Foreknowledge of bad things is useful because it gives us an opportunity to a. prevent it, and b. plan for it.

Let’s refine our intuitions with a couple of concrete examples.

Many companies work super hard to predict customer ‘churn’—which customer is not going to use a product over a specific period (which can be the entire lifetime). If you know who is going to churn in advance, you can: a. work to prevent it, b. make better investment decisions based on expected cash flow, and c. make better resource allocation decisions.

Users “churn” because they don’t think the product is worth the price, which may be because a) they haven’t figured out a way to use the product optimally, b) a better product has come on the horizon, or c) their circumstances have changed. You can deal with this by sweetening the deal. You can prevent users from abandoning your product by offering them discounts. (It is useful to experiment to learn about the precise demand elasticity at various predicted levels of churn.) You can also give discounts is the form of offering some premium features free. Among people who don’t use the product much, you can run campaigns to help people use the product more effectively.

If you can predict cash-flow, you can optimally trade-off risk so that you always have cash at hand to pay your obligations. Churn can also help you with resource allocation. It can mean that you need to temporarily hire more customer success managers. Or it can mean that you need to lay off some people.

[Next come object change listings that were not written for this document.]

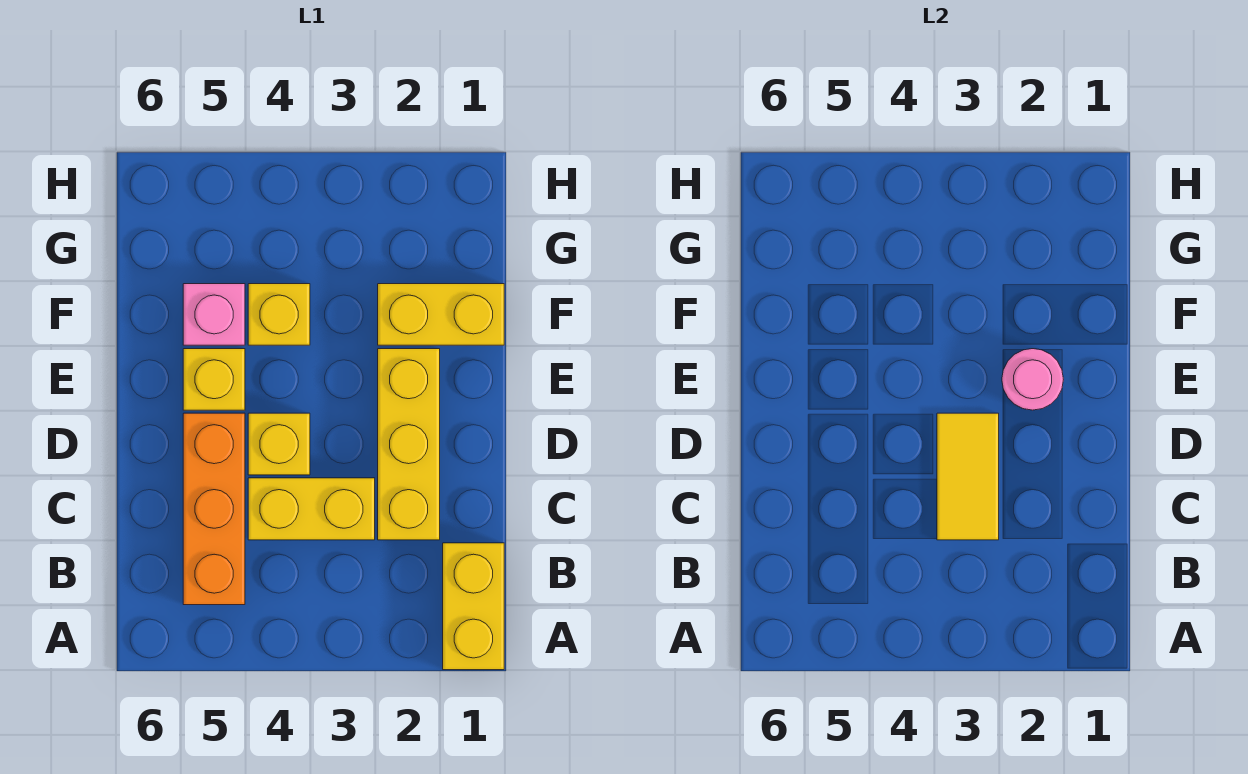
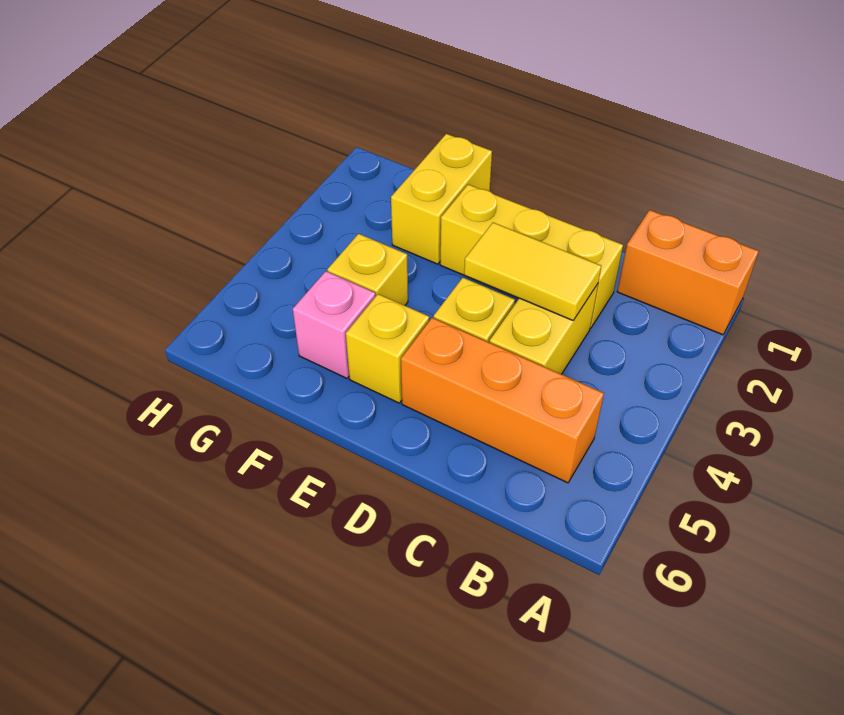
yellow brick A1:B1 level 1 -> orange brick A1:B1 level 1
pink round brick E2 level 2 -> none

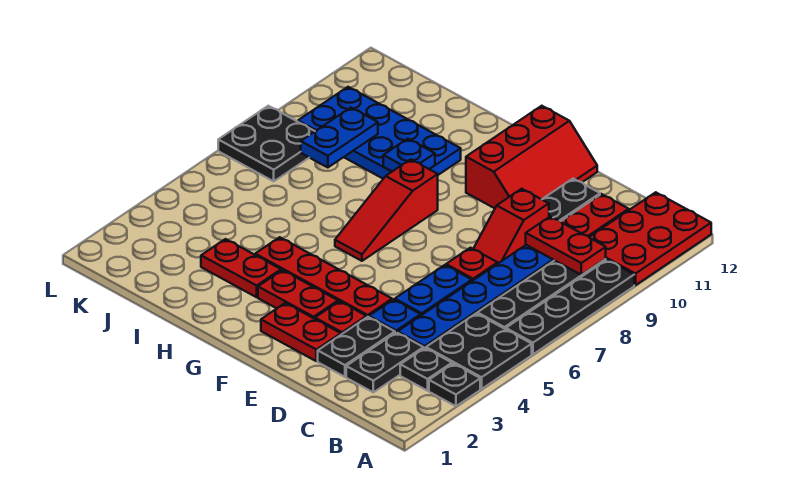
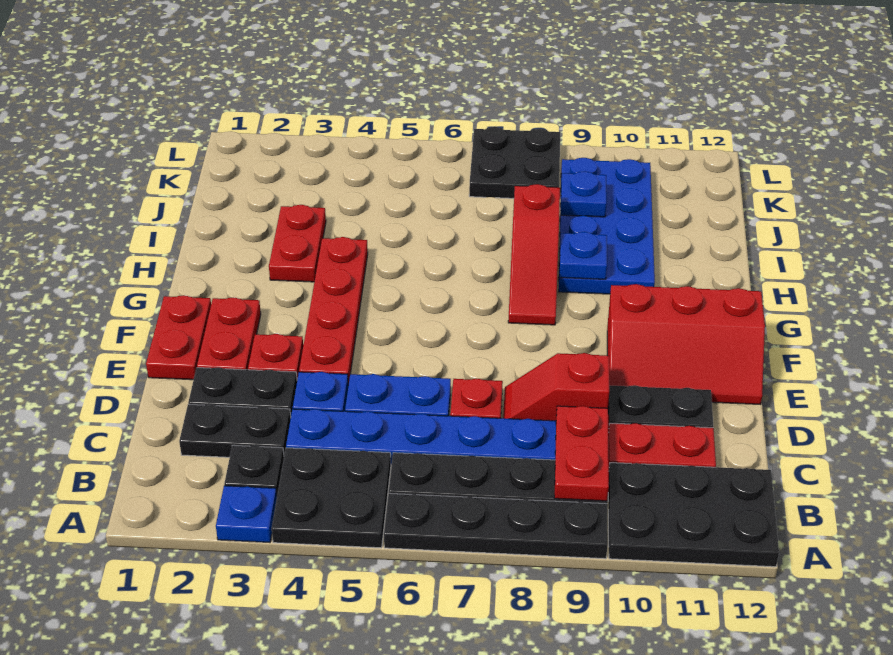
black plate A3 level 1 -> blue plate A3 level 1
red plate A10:B12 level 1 -> black plate A10:B12 level 1
red plate F3:G3 level 1 -> red plate E1:F1 level 1
red slope G6:G8 level 1 top 8 -> red slope G8:I8 level 1 top I
blue plate J8:J9 level 2 -> blue plate J9 level 2

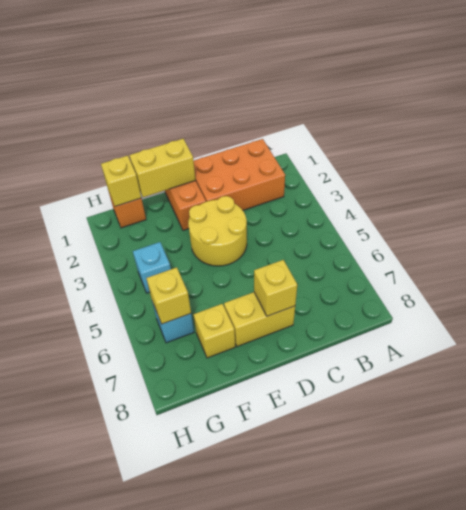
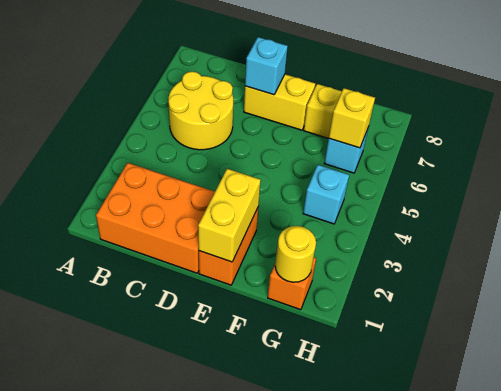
yellow round brick D3:E4 level 1 -> yellow round brick B5:C6 level 1
yellow brick D7 level 2 -> cyan brick D7 level 2
yellow brick E1:F1 level 2 -> yellow brick E1:E2 level 2
yellow brick G1 level 2 -> yellow round brick G1 level 2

The second example is from patient care. If you could predict reasonably that someone will be seriously sick in a year’s time (and you can in many cases), you can use it to prioritize patient care, and again plan investment (if you were an insurance company) and resources (if you were a health services company).

Lastly, as is obvious, the earlier you can learn, the better you can plan. But generally, you need to trade-off between noise in prediction and headstart—things further away are harder to predict. The noise-headstart trade-off is something that should be done thoughtfully and amended based on data.